The role of Poly (ADP-ribose) polymerase in the regulation of innate recognition of immunological receptors expressed on human macrophages.

In order to combat harmful pathogens the innate recognition part of the immune system uses a variety of receptors including CD14, TLR4, TLR2 and SR (MARCO). These receptors are expressed on most human monocytes and macrophages. CD14 recognizes and bind lipopolysaccharide (LPS), the main causative agents of sepsis and endotoxic shock. Signaling from CD14-LPS and TLR4/MD-2 complex activate the nuclear factor kappa B (NF-κB) family of transcription factors and JNK, a member of MAP kinase (MAPK) family.
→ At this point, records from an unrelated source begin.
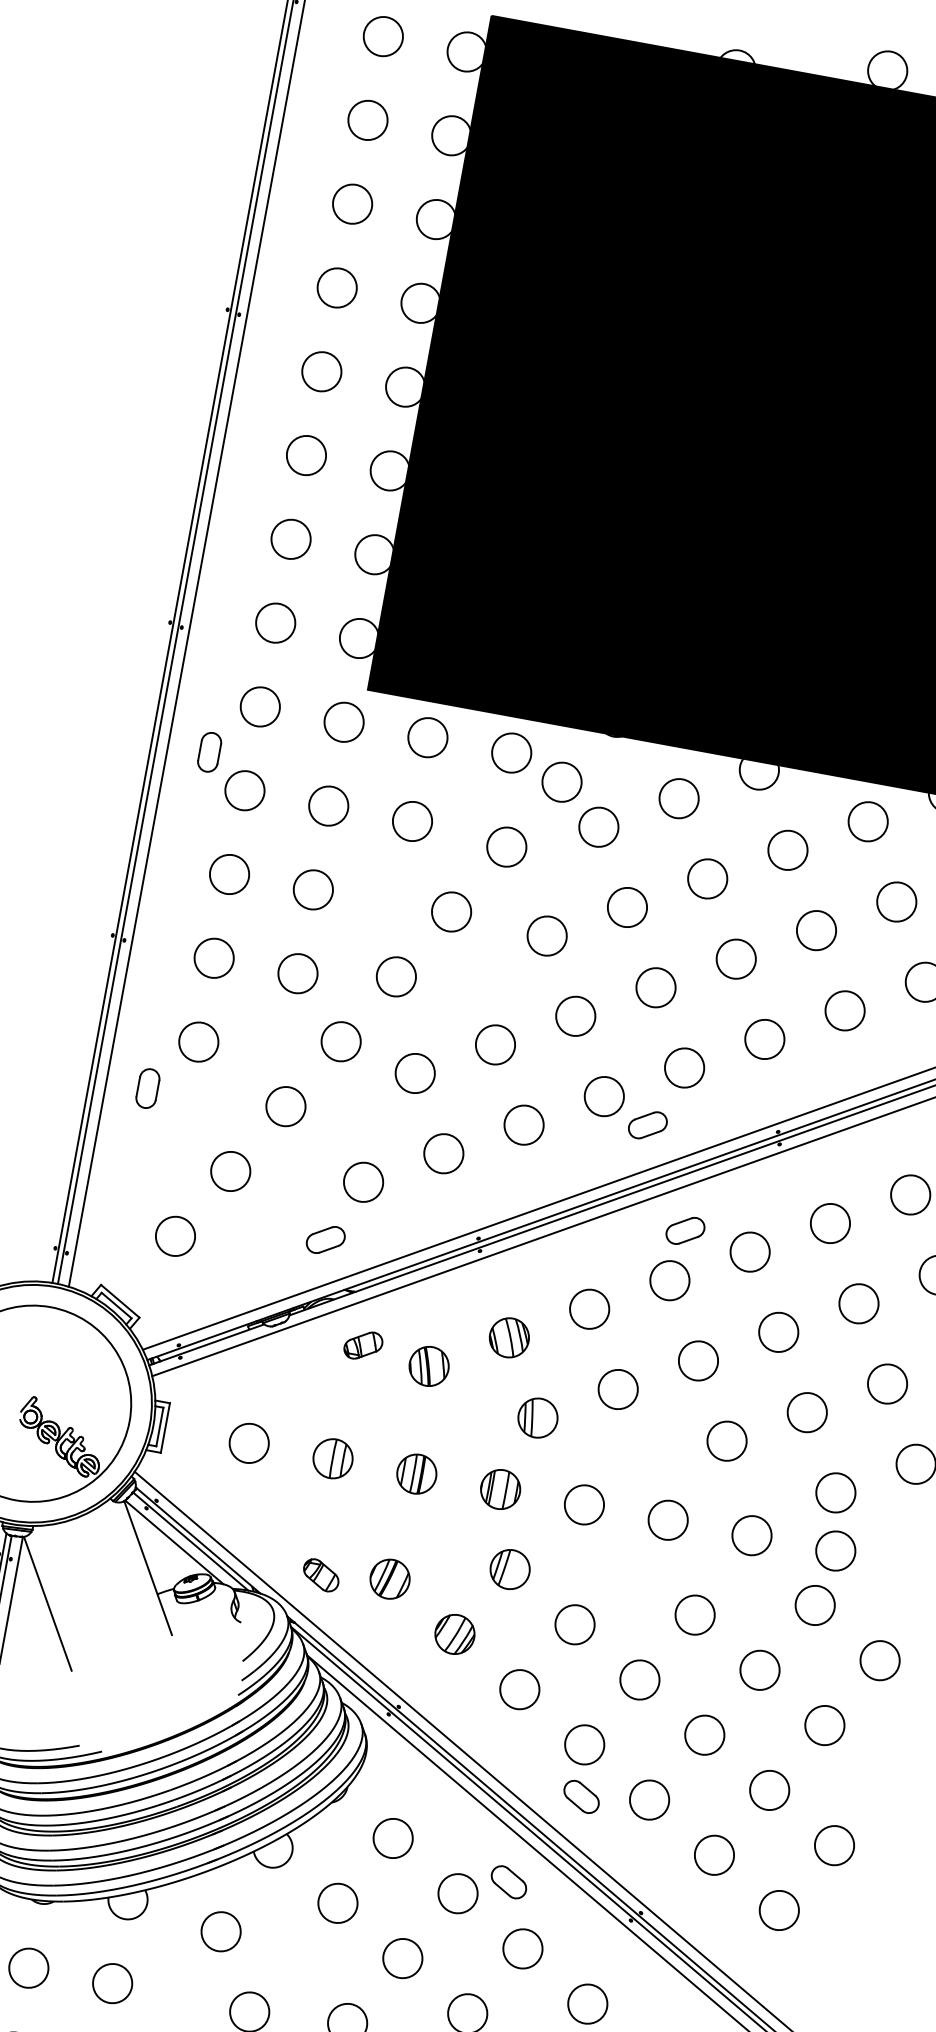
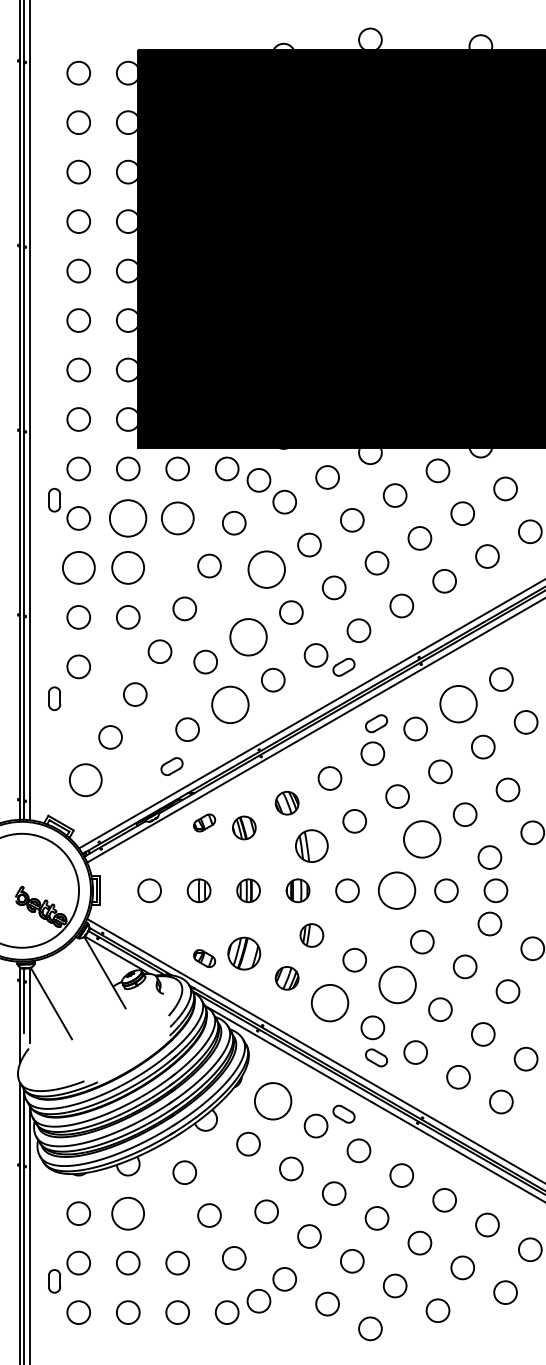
circle: (329, 806) -> (128, 518), size x1.6
circle: (412, 821) -> (177, 518), size x1.4
circle: (229, 873) -> (78, 567), size x1.4
circle: (313, 889) -> (128, 567), size x1.4
circle: (547, 935) -> (266, 569), size x1.6
circle: (495, 1045) -> (248, 637), size x1.6
circle: (444, 1153) -> (230, 704), size x1.6
circle: (830, 1223) -> (458, 704), size x1.6
circle: (174, 1236) -> (85, 780), size x1.4
part: (537, 1416) -> (311, 845), size x1.4
circle: (727, 1441) -> (422, 839), size x1.6
circle: (667, 1519) -> (396, 890), size x1.6
part: (390, 1579) -> (244, 953), size x1.4
circle: (639, 1679) -> (397, 984), size x1.6
circle: (519, 1688) -> (329, 1002), size x1.6
circle: (393, 1838) -> (273, 1101), size x1.6
circle: (113, 1983) -> (128, 1213), size x1.4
This signaling results in the production of the proinflammatory cytokines such as TNF-α and IL-1β among others. In addition, LPS also activates the DNA-repair and protein modifying enzyme poly (ADP-ribose) polymerase-1 (PARP-1). Consequently, the effect of PJ-34, a potent inhibitor of PARP on PARP-1 activation induced by LPS was studied on THP-1 cells. In response to LPS, PJ-34 reduced the PAR formation and down regulates the expression of CD14, TLR2 and TLR4. However, MARCO expression was up regulated. It was also observed that PJ-34 reduced the production of TNF-α, IL-1β and No in response to LPS. PJ-34 was also involved in a reduction of the activation of NF-κB in response to LPS but, did not have an effect in JNK activation. The physical association of CD14 and MARCO receptors was examined in response to LPS. It was found that PJ-34 reduced the colocalisation of these pair of receptors and regulates their expression at gene level. Furthermore, PJ-34 regulates expression of a number of proteins on the THP-1 cells in response to LPS.